Anchorage, Alaska (KINY) - Every year, AFN honors those who have made outstanding contributions to their families and the Native community with awards.
The Health award goes to an Alaska Native who shows strong commitment, competence, and sensitive care in the health field, and whose accomplishments approve health care for Alaska Natives.
Elizabeth Aarons received the Health award.
Aarons is a registered nurse at Alaska Native Medical Center (ANMC) where she works in the Critical Care unit, COVID-19 Testing and Results, and the Oncology and Infusion Center.
Aarons is Iñupiaq from Unalakleet and says her interest in medicine comes from a long line of Indigenous healers in her family.
The Woman of Courage award originated from Hannah Paul Solomon, who was an American community leader and artist.
Paul Solomon died in 2011 and was introduced to the Alaska Women's Hall of Fame in 2012.
June (Simeonoff) Pardue was named the Woman of Courage.
Pardue, this year's awardee, is an Alutiiq and Iñupiaq artist, educator, and culture bearer who teaches at the University of Alaska-Kenai Peninsula College, University of Alaska-Anchorage, and Alaska Pacific University.
She is a cultural developer and instructor for the Matanuska Susitna Borough School District and serves as an Elder Culture Bearer, instructor, and storyteller for the Knik Tribal Council in Palmer.
Pardue is also an accomplished Alutiiq grass weaver, fish skin tanner, fish leather and sea mammal skin jeweler, and beader.
The Katie John Hunter-Fisher award goes to an Alaska Native who demonstrates the spirit of successful subsistence hunting, trapping, and sharing.
The Katie John Hunter-Fisher award goes to Roy Ashenfelter of White Mountain.
Ashenfelter is Iñupiaq and grew up subsistence hunting and fishing.
He serves as an advocate for the fish, caribou, and lands in his work and the boards he serves on.
Currently working at Kawerak Inc, he travels within the region and assisted those with Native allotments.
The Roger Yang Youth Leadership award is in honor of the late Roger Lang, former AFN president.
Lang encouraged young people to challenge themselves in leadership roles.
Golga Oscar was awarded the Roger Lang Youth Leadership.
Oscar is a Yup'ik artist, born and raised in Kasigluk.
Oscar has led various projects, such as skin sewing, basket weaving, and quillwork, beadwork, walrus ivory carving, exploring Yup'ik Native jewelry.
As a fluent Yup'ik speaker, Oscar is dedicated to keeping his culture and traditions relevant by teaching the next generation about their language and art.
The Small Business award is awarded to someone who has shown success in business and commitment to the community.
Michael Fredericks, a small business owner of SALT, was awarded Small Business.

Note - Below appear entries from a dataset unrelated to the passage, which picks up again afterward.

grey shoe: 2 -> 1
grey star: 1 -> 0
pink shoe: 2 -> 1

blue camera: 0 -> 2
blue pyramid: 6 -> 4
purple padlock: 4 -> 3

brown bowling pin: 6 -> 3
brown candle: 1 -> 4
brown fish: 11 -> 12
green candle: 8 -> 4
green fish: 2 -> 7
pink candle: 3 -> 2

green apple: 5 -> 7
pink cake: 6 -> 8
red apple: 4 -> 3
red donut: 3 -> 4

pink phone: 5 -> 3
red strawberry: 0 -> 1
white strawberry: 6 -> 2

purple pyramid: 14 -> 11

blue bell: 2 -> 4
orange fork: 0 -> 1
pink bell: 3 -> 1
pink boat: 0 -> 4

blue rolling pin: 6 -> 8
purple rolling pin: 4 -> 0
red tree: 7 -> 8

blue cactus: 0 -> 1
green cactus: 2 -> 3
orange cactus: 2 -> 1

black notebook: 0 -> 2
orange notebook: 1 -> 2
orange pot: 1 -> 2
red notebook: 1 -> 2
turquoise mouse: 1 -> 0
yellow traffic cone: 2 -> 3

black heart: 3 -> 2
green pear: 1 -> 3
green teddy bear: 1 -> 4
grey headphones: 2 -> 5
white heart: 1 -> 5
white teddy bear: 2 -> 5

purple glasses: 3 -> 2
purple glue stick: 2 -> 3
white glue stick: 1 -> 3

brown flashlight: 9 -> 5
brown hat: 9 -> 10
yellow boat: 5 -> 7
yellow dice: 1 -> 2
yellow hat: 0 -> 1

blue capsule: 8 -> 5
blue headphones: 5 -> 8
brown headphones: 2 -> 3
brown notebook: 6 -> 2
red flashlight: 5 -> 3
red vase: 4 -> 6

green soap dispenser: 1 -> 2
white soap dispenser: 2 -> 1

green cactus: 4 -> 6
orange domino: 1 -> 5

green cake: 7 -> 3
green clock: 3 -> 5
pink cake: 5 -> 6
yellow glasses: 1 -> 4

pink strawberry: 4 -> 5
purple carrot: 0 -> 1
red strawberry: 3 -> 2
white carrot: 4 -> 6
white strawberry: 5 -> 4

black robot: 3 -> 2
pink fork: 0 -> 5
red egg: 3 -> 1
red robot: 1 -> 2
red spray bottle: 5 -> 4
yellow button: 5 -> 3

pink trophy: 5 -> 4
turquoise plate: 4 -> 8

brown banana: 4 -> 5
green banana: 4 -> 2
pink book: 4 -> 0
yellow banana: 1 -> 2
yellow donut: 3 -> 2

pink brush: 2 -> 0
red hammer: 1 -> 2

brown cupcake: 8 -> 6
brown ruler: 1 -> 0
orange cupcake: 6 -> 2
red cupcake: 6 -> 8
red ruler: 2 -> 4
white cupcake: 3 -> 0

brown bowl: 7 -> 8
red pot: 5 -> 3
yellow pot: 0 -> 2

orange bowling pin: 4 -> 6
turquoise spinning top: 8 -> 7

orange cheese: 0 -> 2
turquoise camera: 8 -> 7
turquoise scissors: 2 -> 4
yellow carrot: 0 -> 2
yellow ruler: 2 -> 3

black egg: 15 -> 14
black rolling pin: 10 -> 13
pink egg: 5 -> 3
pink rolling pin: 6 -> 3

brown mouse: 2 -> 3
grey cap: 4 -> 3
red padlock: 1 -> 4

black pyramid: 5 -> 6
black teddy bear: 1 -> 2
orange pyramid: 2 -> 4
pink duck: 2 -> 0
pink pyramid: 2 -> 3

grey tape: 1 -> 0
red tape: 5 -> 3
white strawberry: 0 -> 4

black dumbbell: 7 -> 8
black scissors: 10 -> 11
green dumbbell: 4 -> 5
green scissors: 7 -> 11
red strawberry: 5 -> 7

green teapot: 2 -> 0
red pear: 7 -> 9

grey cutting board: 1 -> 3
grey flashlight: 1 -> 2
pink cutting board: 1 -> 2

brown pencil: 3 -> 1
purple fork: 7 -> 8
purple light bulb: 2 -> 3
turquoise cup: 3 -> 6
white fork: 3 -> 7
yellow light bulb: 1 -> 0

SALT is an Alaska Native women-owned interior design and strategic engagement firm in Anchorage.
Fredericks is of Yup'ik descent and was born and raised in Anchorage.
Gin'tith (Richard Frank) Military Service award goes to an Alaska Native who has shown a strong will to serve in the U.S Armed Forces in defense of the United States of America.
Nathaniel (Saaduuts) Mitchell received the award of Military Service.
Mitchell is a Haida and Tlingit veteran, who served 24 years in the Navy.
Mitchell is Yahkw 'Láanaas (Raven/Shark) clan and joined the Navy in 1997.
Glenn Godfrey Law Enforcement award was named for the late Glenn Godfrey, Colonel, and Director of Alaska State Troopers and Alaska Commissioner of Public Safety.
The Glenn Godfrey Law Enforcement award went to Lieutenant Brian Wassman.
Iñupiaq with family in Nome and the Bering Straits Region, Wassman became a state trooper after graduating from the University of Alaska Fairbanks, fulfilling a lifelong goal of his.
After serving the Alaska State Troopers for 29 years, he recently retired and has worked in several rural communities.
This year, Wassman finished his career as the Deputy Commander of the Alaska Bureau of Investigation in Anchorage, where he was passionate about the safety of victims of domestic violence.
The Eileen Panigeo MacLean Education award is named after the late state Legislator, and elementary and bilingual teacher, Eileen Panigeo.
This award recognizes an Alaska Native who is committed to creating competence and sensitivity in the educational field, and whose accomplishments have improved educational opportunities for Alaska Natives.
Mike Webber received the Eileen Panigeo MacLean Education award.
Webber is an Alutiiq and Tlingit/Eyak Northwest Coast master carver from Cordova.
A fisherman from six years old, Webber endured a life-changing accident on his family-run seine boat that led him to discover carving.
He has now been carving for the last two decades, earning the status of master carver and world-renowned Alaska Native artist.
His artwork can be found in museums from Alaska to Washington D.C, and as far south as the Grand Cayman Islands.